The Nassau County Legislature voted Monday to borrow $3.7 million to implement early voting beginning 10 days before Election Day, in October and November.
Presiding Officer Richard Nicolello (R-New Hyde Park) said the funding was necessary to upgrade technology at the Board of Elections to make sure that those who vote early don't also vote on Election Day.
But Nicolello criticized the state for authorizing early voting without immediately providing additional funding for counties. Gov. Andrew M. Cuomo and the Democrat-led State Legislature approved early voting in January, after counties already had set their 2019 budgets.
"I understand the need for the technology. But until … the State Legislature actually ever passes funding for this, it is another unfunded mandate," said Nicolello.
"They passed something that obviously generates more opportunities for people to vote — it's a great thing, pat themselves on the back and then, as usually is the case, the funding of it goes down to the local level and gets paid by the property taxpayers," Nicolello said.

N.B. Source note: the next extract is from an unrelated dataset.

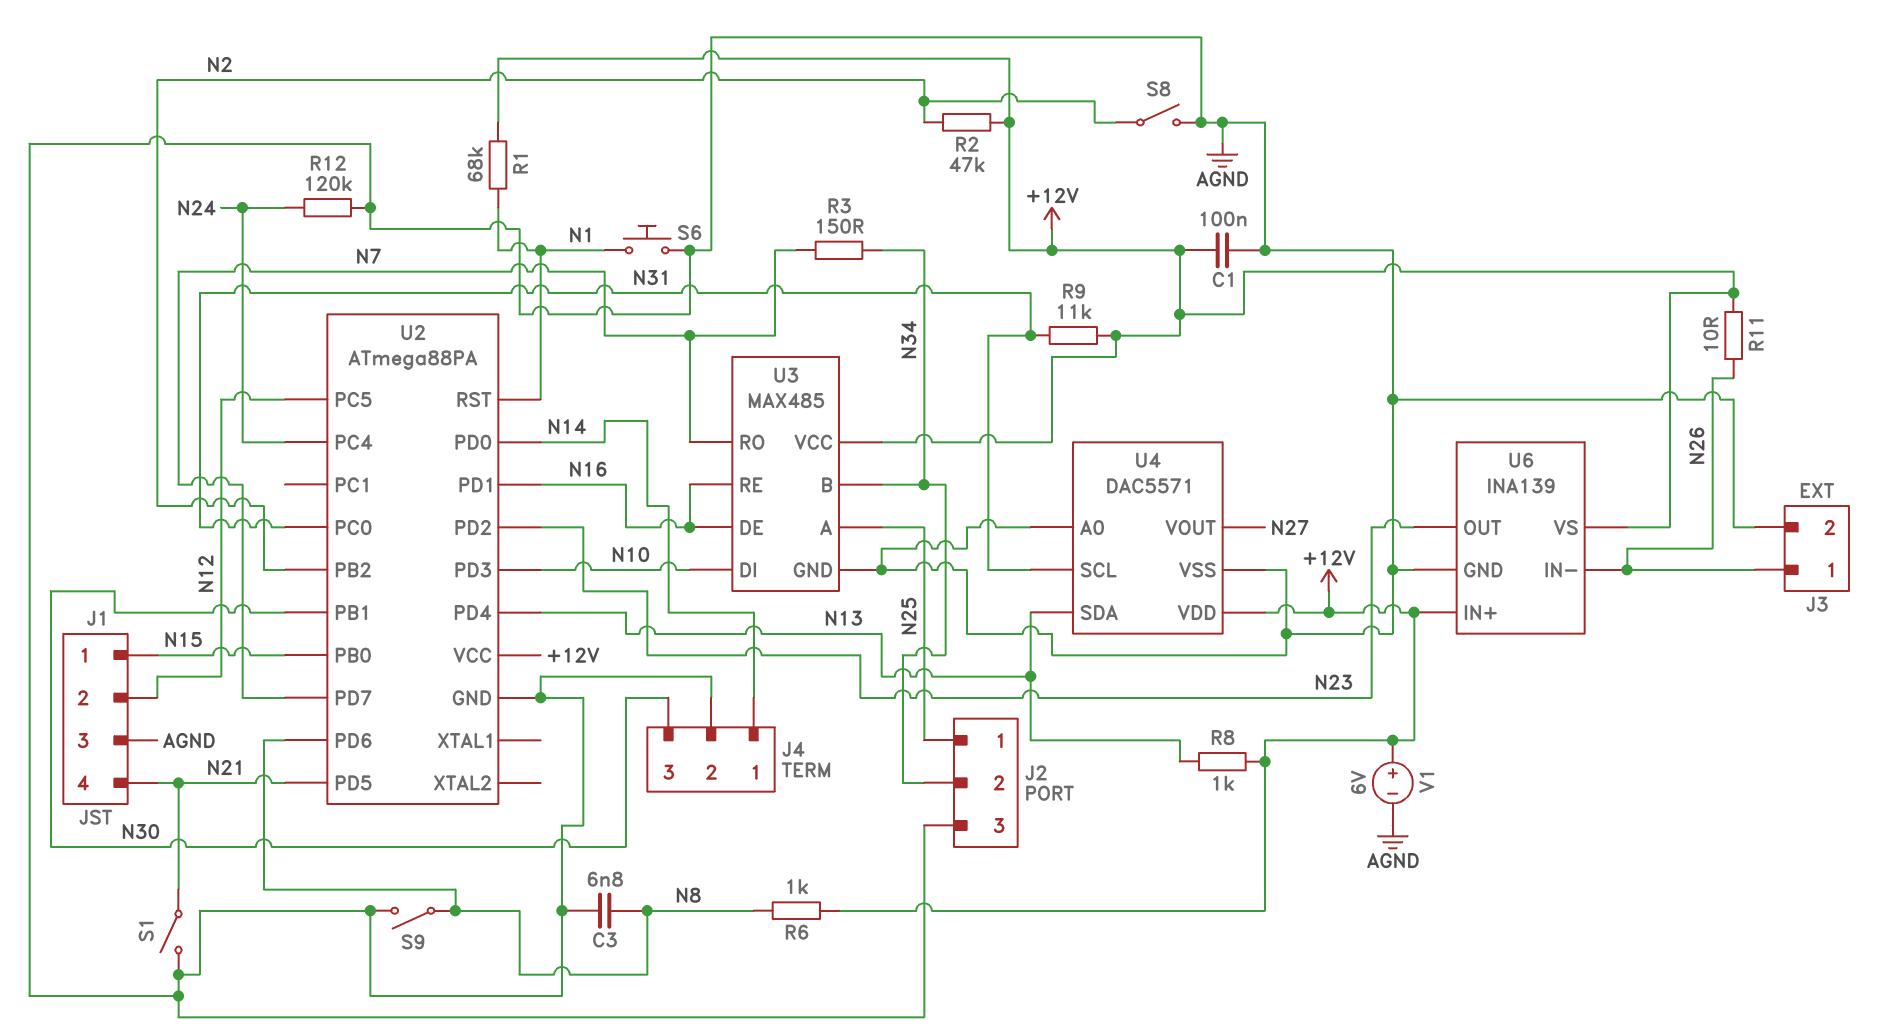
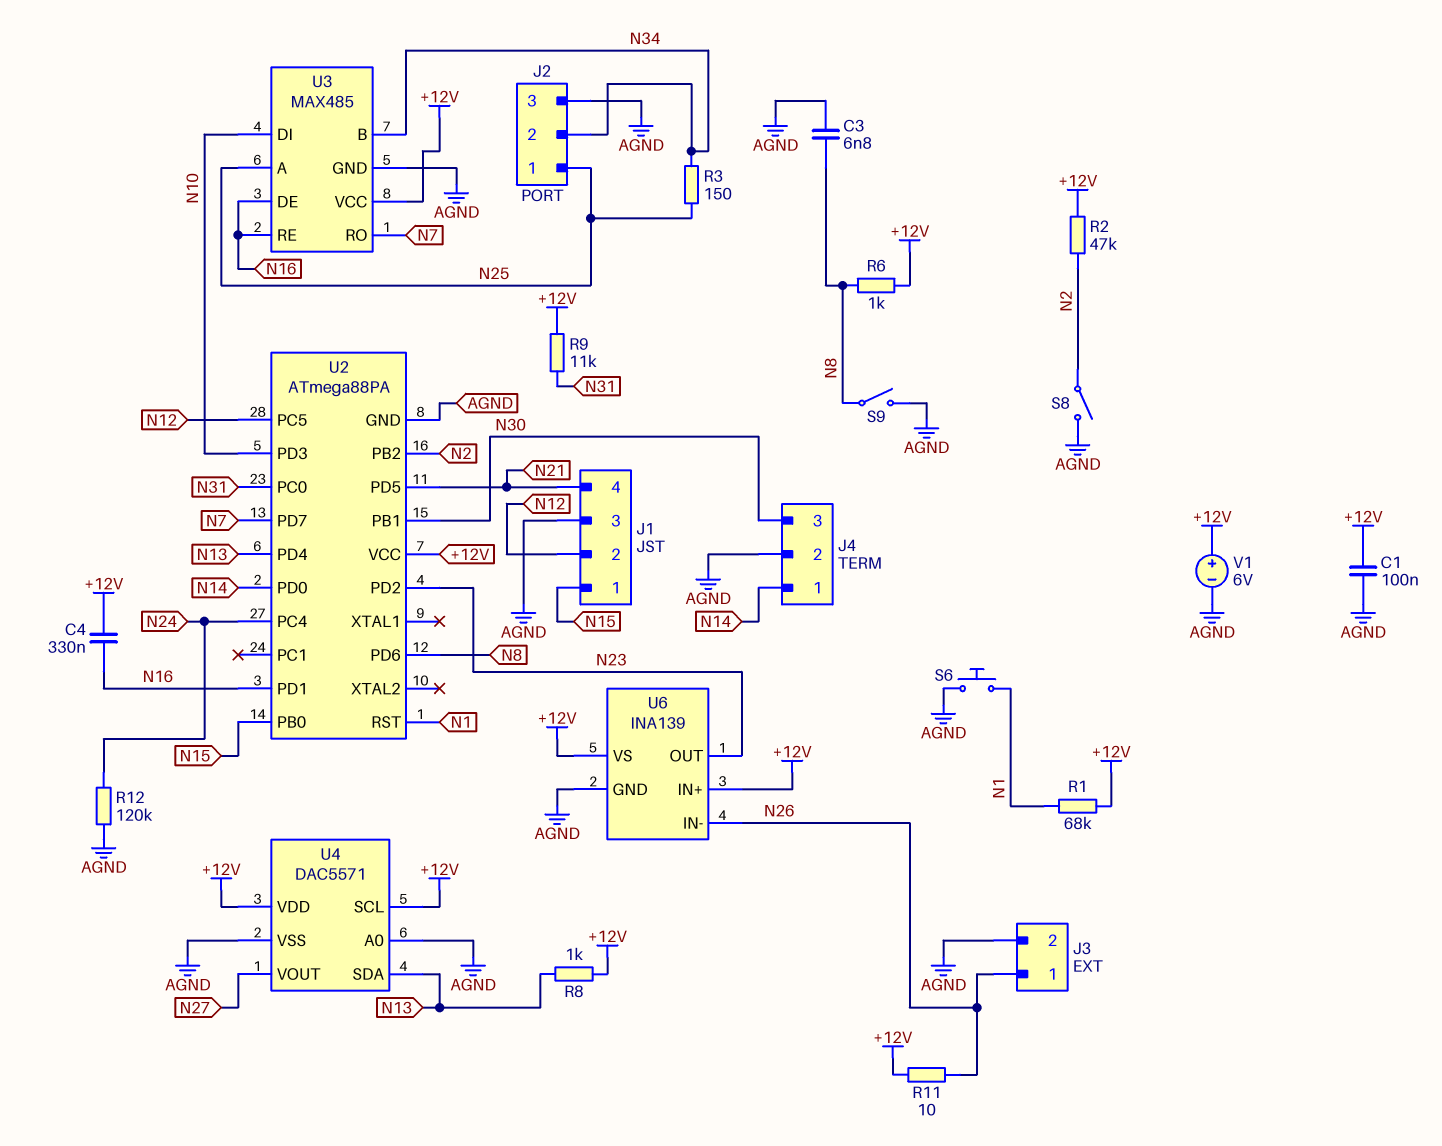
C4: none -> 330nF (+12V, N16)
R3: 150 (N7, N34) -> 150 (N25, N34)
S1: switch (AGND, N21) -> none
U4 pin SCL: N31 -> +12V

David Gugerty, Nassau's Democratic elections commissioner, said the $3.7 million will pay for electronic poll books and machines to enable voters to cast ballots at any polling place designated for early voting.
Larry Nedelka, budget manager with the Board of Elections, said the electronic poll books would replace traditional paper books, and prevent re-voting.
"Once you've voted, you've signed that electronic book, then you can't vote again," Nedelka said. "That prevents somebody from just taking a field trip around the county, voting in different places."
The State Senate has proposed $10 million for early voting, while the Assembly has proposed $34 million. Gugerty has pegged the extra cost in 2019 for early voting at $4.2 million, mainly for one-time machinery upgrades.
The money for early voting in Nassau was included in $50.97 million in borrowing for projects including county road resurfacing ($45 million); sheriff's vehicle upgrades ($1 million); replacement of a telephone system at the county jail in East Meadow ($750,000); and a probe of disparities in county contracting awards ($500,000).
In 2004, a study found that 96 percent of about $500 million in county contract awards between 1998 and 2002 went to white-owned businesses.
County legislators also approved another $18.6 million in borrowing, including more than $6 million for upgrades to court buildings and streetscape and road improvements, and $200,000 to refurbish Cantiague Park's miniature golf course.